Gemalto has said that an initial investigation into alleged hacking of its SIM keys by intelligence agencies appears to be true.
In a statement following the revelations by The Intercept that GCHQ and NSA hacked into SIM keys to bypass encryption to monitor use, Gemalto has said that the investigation into the intrusion methods described in the document and the sophisticated attacks that Gemalto detected in 2010 and 2011 “give us reasonable grounds to believe that an operation by NSA and GCHQ probably happened”.
It confirmed that the attacks against Gemalto only breached its office networks and could not have resulted in a massive theft of SIM encryption keys, and no other products were impacted by this attack. Also, by 2010, Gemalto had already widely deployed a secure transfer system with its customers and only rare exceptions to this scheme could have led to theft.
The company also said that in the case of an eventual key theft, the intelligence services would only be able to spy on communications on second generation 2G mobile networks. 3G and 4G networks are not vulnerable to this type of attack.
“As a digital security company, people try to hack Gemalto on a regular basis,” it said. “These intrusion attempts are more or less sophisticated and we are used to dealing with them. Most are not successful, while only a few penetrate the outer level of our highly secure network architecture.
“If we look back at the period covered by the documents from the NSA and GCHQ, we can confirm that we experienced many attacks. In particular, in 2010 and 2011, we detected two particularly sophisticated intrusions which could be related to the operation.”
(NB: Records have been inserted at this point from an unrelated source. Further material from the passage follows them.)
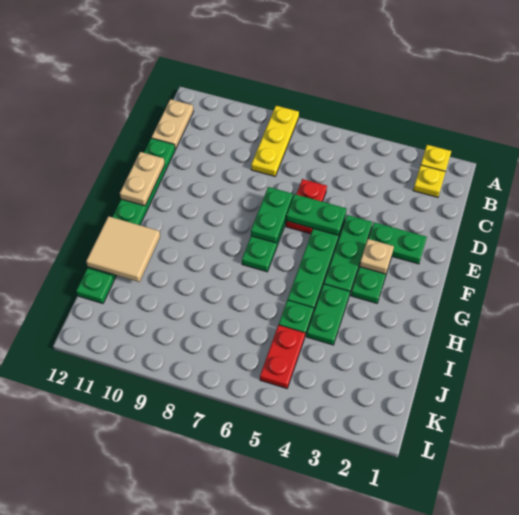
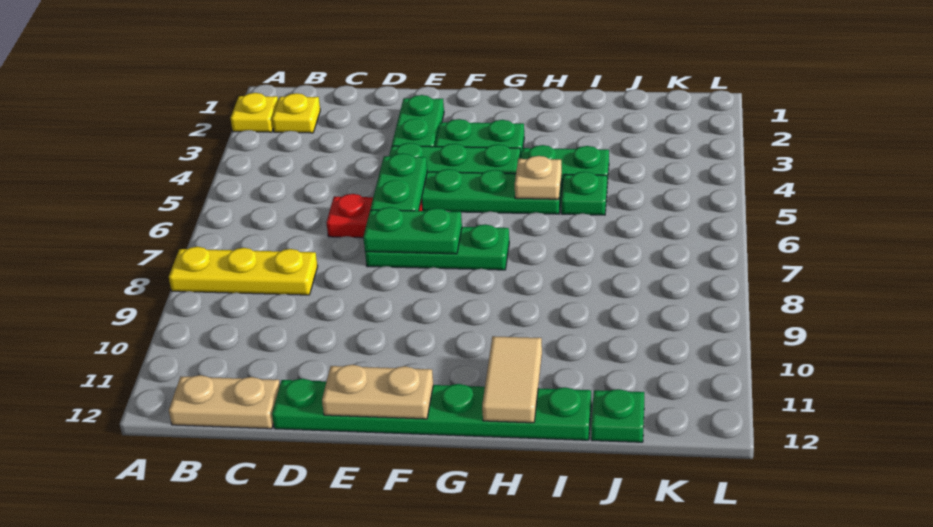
tan plate F3 level 2 -> tan plate H5 level 2
tan tile H11:I12 level 2 -> tan tile H11:H12 level 2
red plate J5:K5 level 1 -> none

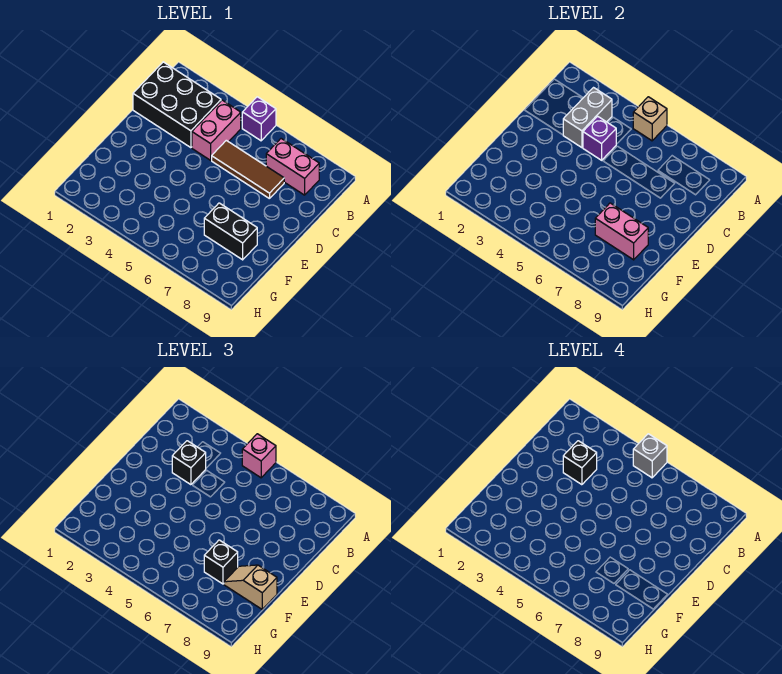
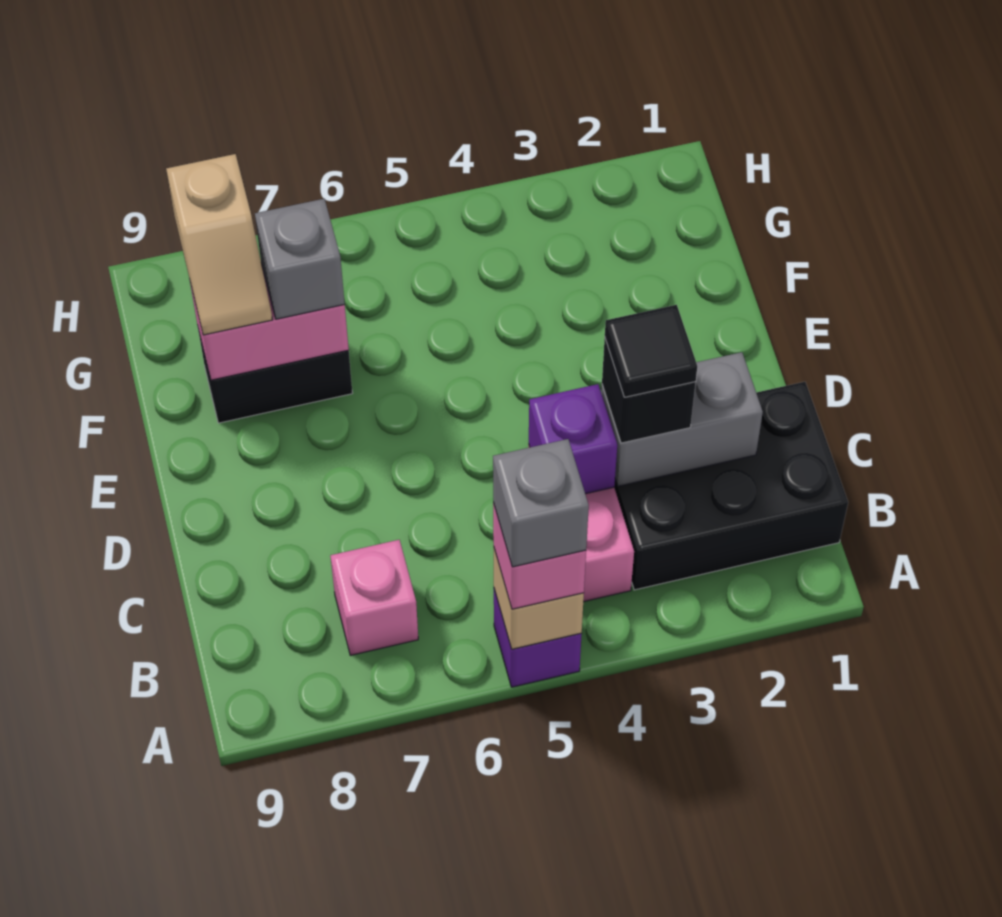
grey brick B3:C3 level 2 -> grey brick C2:C3 level 2
pink brick B7:B8 level 1 -> pink brick B7 level 1
black brick C3 level 4 -> black tile C3 level 4
brown tile C5:C7 level 1 -> none
black brick F7 level 3 -> grey brick F7 level 3
tan slope F8:F9 level 3 top 9 -> tan slope F8:G8 level 3 top G

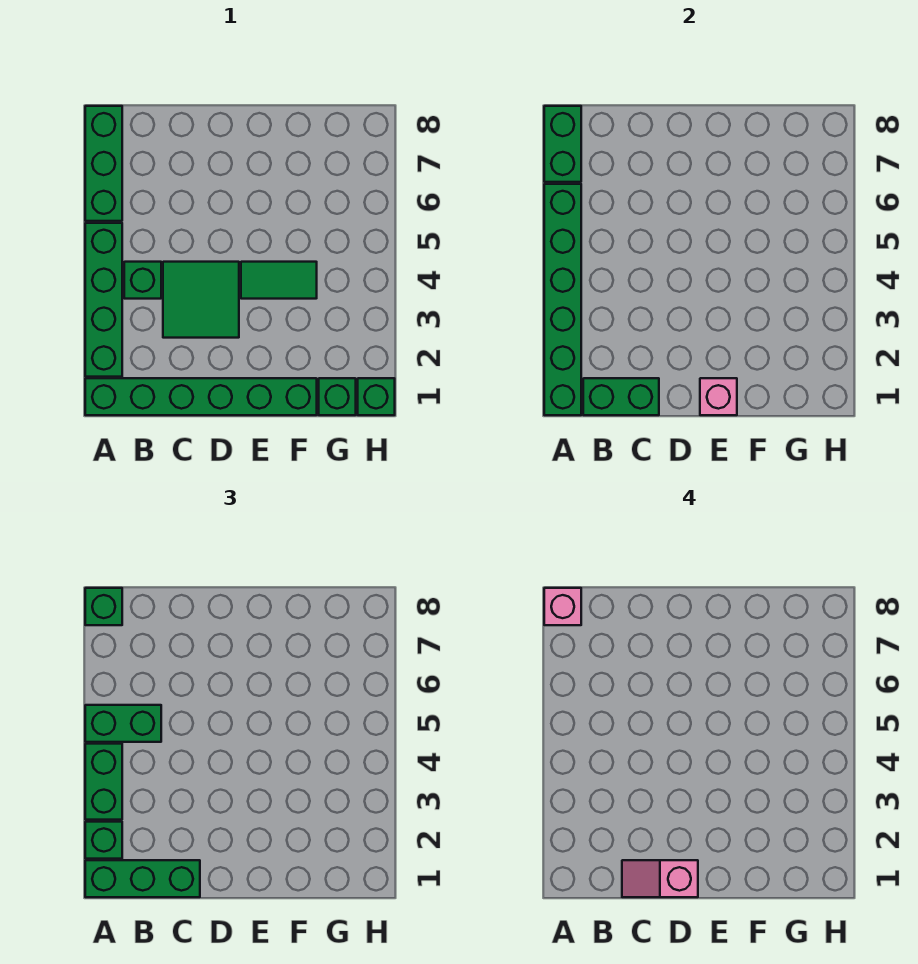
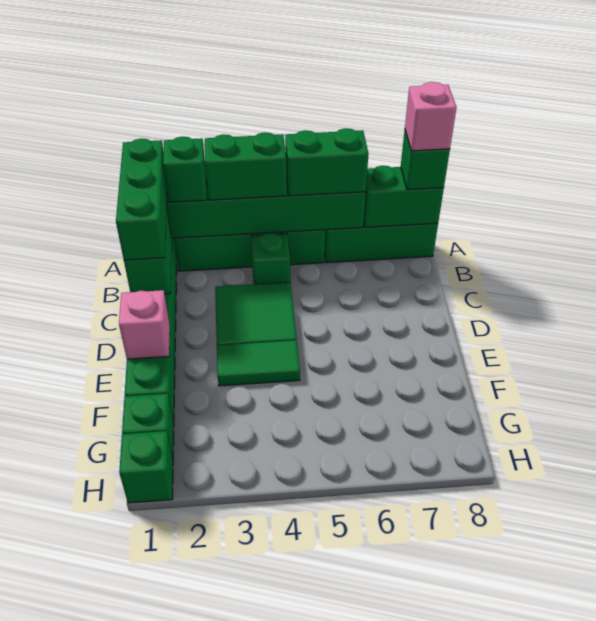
green brick A5:B5 level 3 -> green brick A5:A6 level 3
pink slope C1:D1 level 4 top D -> none
green tile E4:F4 level 1 -> green tile E3:E4 level 1

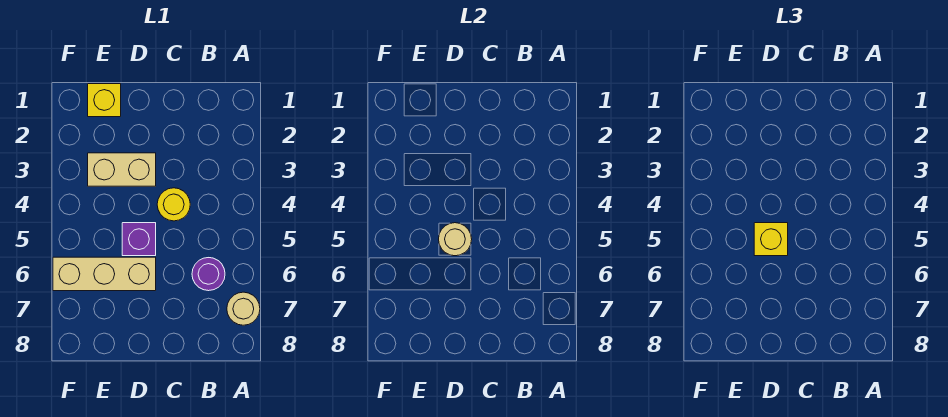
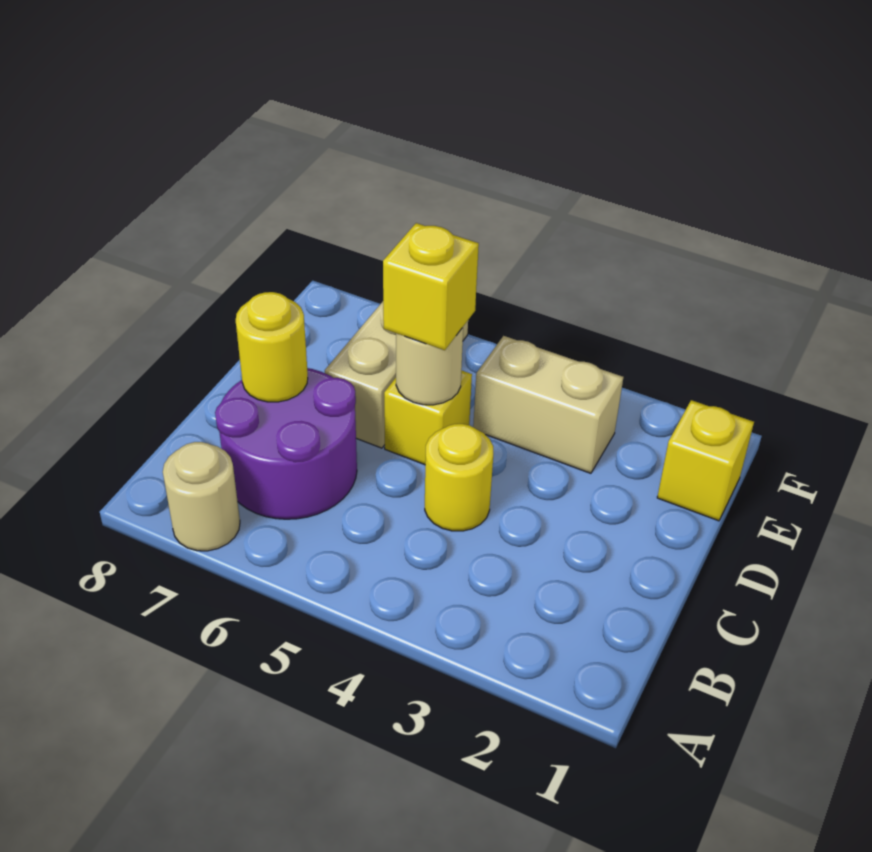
purple round brick B6 level 1 -> purple round brick B6:C7 level 1
none -> yellow round brick C7 level 2
tan brick D3:E3 level 1 -> tan brick E3:E4 level 1
purple brick D5 level 1 -> yellow brick D5 level 1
It said that in June 2010, it noticed suspicious activity in one of its French sites where a third party was trying to spy on the office network used by employees to communicate with each other and the outside world. In the next month, a second incident was identified by its security team which involved fake emails sent to one of its mobile operator customers spoofing legitimate Gemalto email addresses to include a malicious attachment. “During the same period, we also detected several attempts to access the PCs of Gemalto employees who had regular contact with customers,” it said.
“At the time we were unable to identify the perpetrators but we now think that they could be related to the NSA and GCHQ operation. These intrusions only affected the outer parts of our networks – our office networks – which are in contact with the outside world. The SIM encryption keys and other customer data in general, are not stored on these networks.”
It described the intrusions as serious and sophisticated attacks, but nothing was detected in other parts of the network and no breaches were found in the infrastructure running its SIM activity or in other parts of the secure network which manage other products such as banking cards, ID cards or electronic passports.
“It is extremely difficult to remotely attack a large number of SIM cards on an individual basis,” it said. “This fact, combined with the complex architecture of our networks explains why the intelligence services instead, chose to target the data as it was transmitted between suppliers and mobile operators as explained in the documents.”
Nevertheless, Gemalto said that it was conscious that the most eminent state agencies, especially when they work together, have resources and legal support that go far beyond that of typical hackers and criminal organisations. “We are concerned that they could be involved in such indiscriminate operations against private companies with no grounds for suspicion,” it said.
It concluded by thanking the external support received in the past few days, and said it has never been more important to follow security best practices and adopt the most recent technologies and it will continue to monitor its networks and improve its processes.